Opinion
Leon B. Newman, of Boston, Mass., for plaintiff.
Edmund J. Brandon, U.S.Atty., and Alfred G. Malagodi, Asst. U.S. Atty., both of Boston, Mass., for defendant.
BREWSTER, District Judge.
This is a petition for a writ of habeas corpus, brought by Alfredo Gomes, who is about to be deported as an alien unlawfully within the United States.
On July 2, 1927, one Aniceto Gomes, aged 18 years, arrived at New Bedford, Mass., from Brava, Cape Verde Islands, and the 'Matthew S. Greer'. He was examined, found not entitled to enter, and was refused admission. This party succeeded in escaping from the boat and did not then return to Brava. In 1936, the petitioner, known as Alfredo Gomes, was apprehended, examined and finally, on February 13, 1937, arrested on deportation warrant. After hearing, he was found to be the same alien who arrived on the 'Matthew S. Greer' and liable to deportation.
The decision of the Immigration Commissioner was reviewed by a Board of Review and affirmed.
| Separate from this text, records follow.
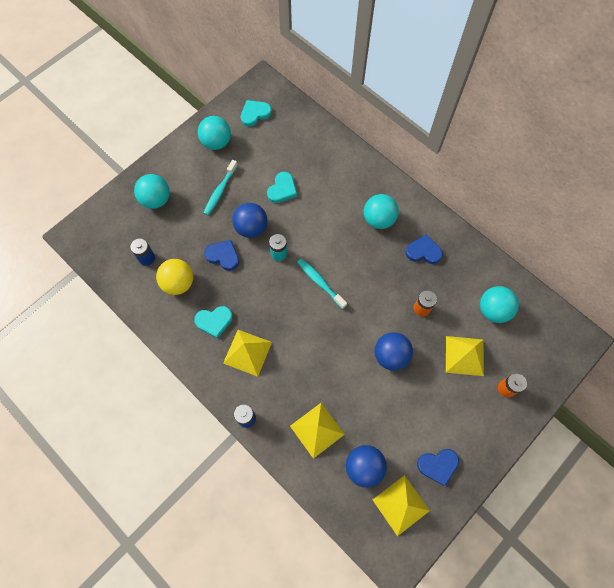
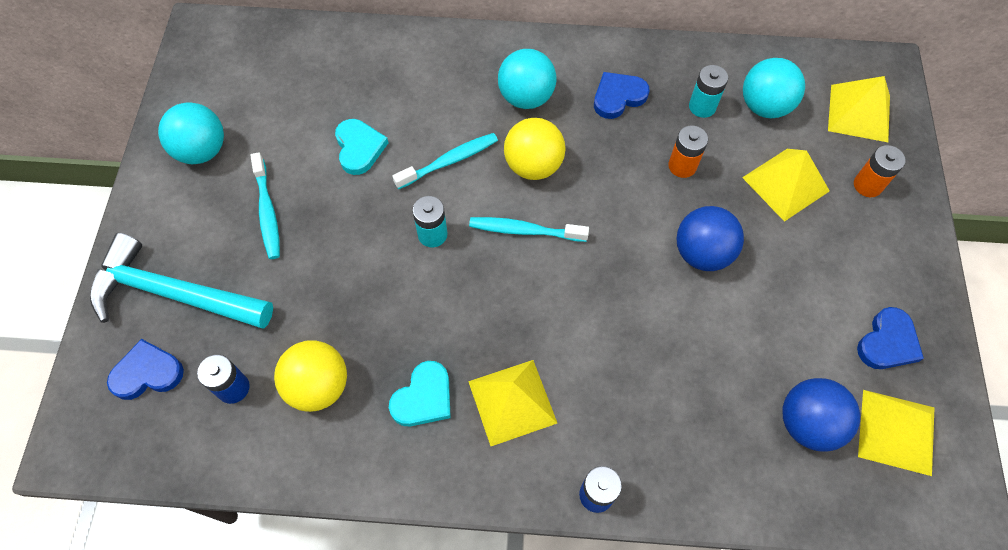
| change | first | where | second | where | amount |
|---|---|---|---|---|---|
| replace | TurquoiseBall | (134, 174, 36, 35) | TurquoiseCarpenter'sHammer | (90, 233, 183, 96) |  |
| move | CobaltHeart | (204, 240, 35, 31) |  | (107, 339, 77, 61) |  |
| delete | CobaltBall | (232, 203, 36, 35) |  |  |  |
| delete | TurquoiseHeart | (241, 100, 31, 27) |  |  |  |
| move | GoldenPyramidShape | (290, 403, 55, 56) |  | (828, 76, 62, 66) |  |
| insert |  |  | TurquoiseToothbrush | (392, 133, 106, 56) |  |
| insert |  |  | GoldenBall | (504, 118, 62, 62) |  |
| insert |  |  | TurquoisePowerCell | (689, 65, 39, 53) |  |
Two questions are presented: (1) whether there was any substantial evidence to sustain the findings of the Immigration Commissioner, and (2) whether the alien was accorded a fair hearing.
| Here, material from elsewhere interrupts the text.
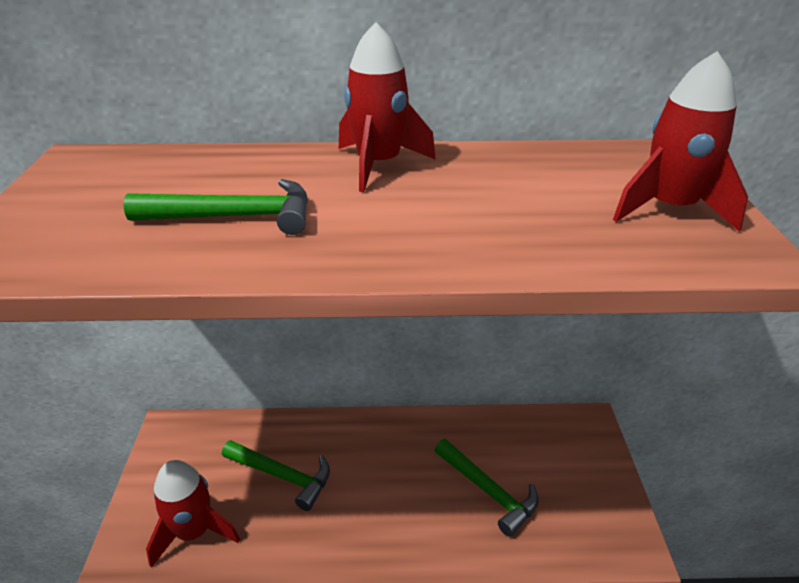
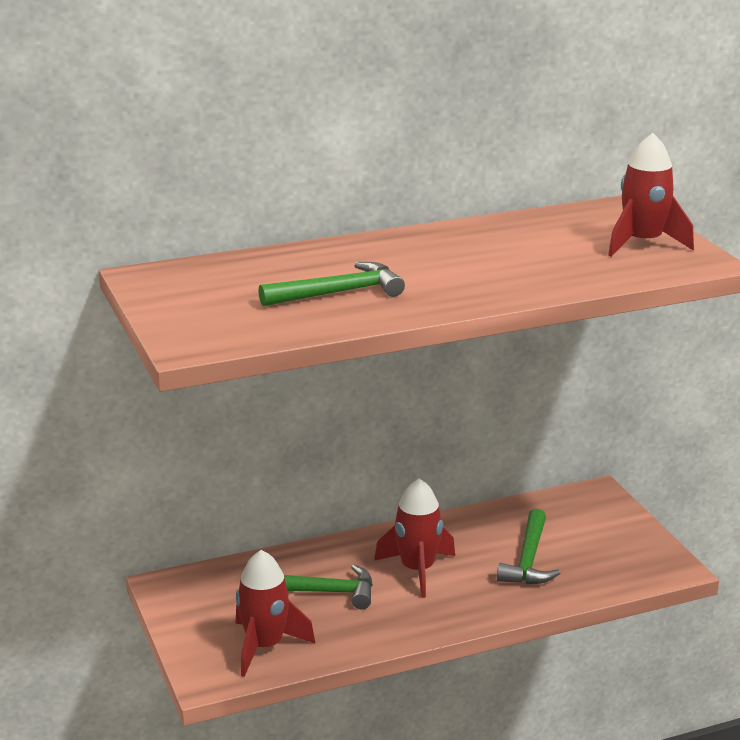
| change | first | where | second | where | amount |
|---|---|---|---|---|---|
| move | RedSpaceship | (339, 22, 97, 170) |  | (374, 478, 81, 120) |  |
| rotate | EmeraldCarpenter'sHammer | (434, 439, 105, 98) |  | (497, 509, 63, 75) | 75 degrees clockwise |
Hearings were held between February 13, 1937, and March 12, 1938, at which the alien was represented by an attorney and presented all the witnesses he desired to call to testify in his behalf. He succeeded in satisfying the inspector that he had first landed in the United States before 1924, but did not satisfy him that he had not returned to Brava and that he was not the Aniceto Gomes who landed and escaped from the 'Matthew S. Greer' in 1927.
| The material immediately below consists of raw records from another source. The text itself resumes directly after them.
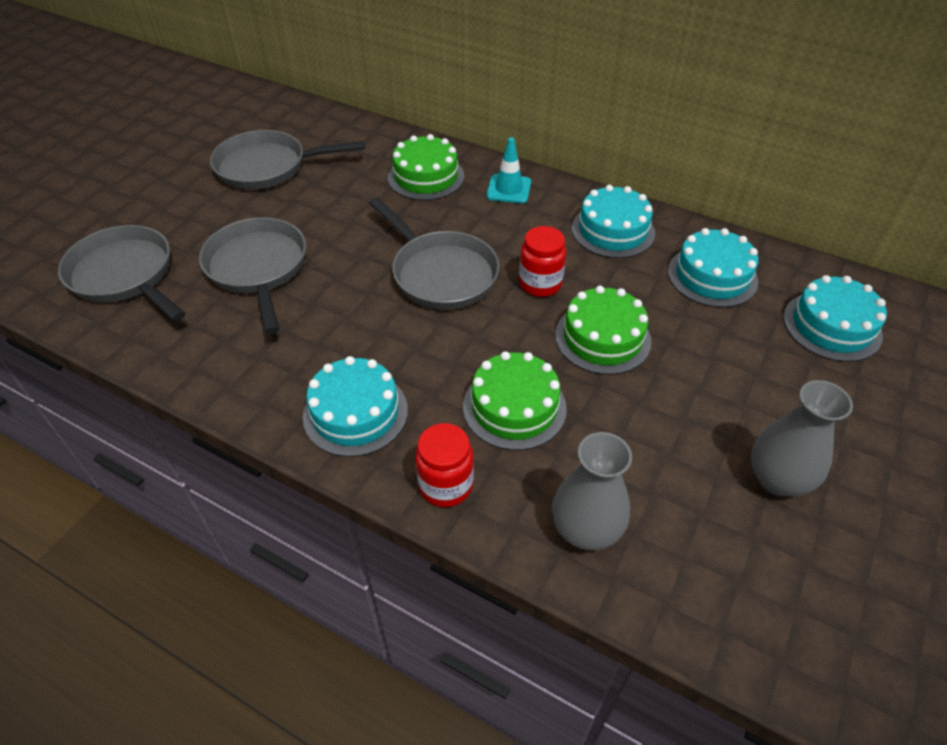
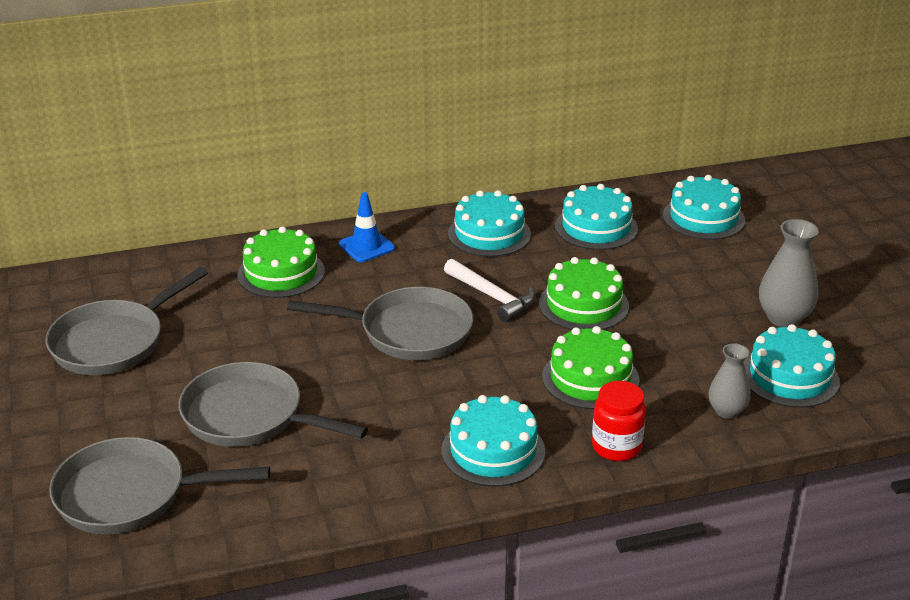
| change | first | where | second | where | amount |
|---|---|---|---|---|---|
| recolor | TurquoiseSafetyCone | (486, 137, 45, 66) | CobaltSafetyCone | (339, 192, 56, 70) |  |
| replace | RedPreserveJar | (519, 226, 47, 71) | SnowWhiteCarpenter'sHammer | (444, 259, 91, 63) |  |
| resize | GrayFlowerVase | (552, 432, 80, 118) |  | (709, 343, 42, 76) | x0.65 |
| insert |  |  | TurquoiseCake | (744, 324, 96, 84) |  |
Through the State Department, the Immigration authorities caused an investigation to be made in Cape Verde Islands, while the hearings were pending, and the results of this investigation were submitted at one of the later hearings. This investigation disclosed that one Aniceto Gomes was born April 17, 1908, that he was from childhood known as Alfredo Gomes, that in 1926 he was in Brava and that he 'returned' to the United States in May, 1927.
During the hearings, after all of the alien's evidence had been heard, but before the information from abroad had been received, the inspector falsely accused the attorney for the alien with conduct unbecoming an attorney, and displayed a hostile attitude toward the alien and his attorney from that time on. The record does not warrant, however, a finding that he prejudged the case. If he was prejudiced in reaching his decision, which is not clear, there is no doubt that the Board of Review carefully weighed the evidence for and against the alien, uninfluenced by any altercation between the inspector and the attorney, and reached the same conclusion on the record.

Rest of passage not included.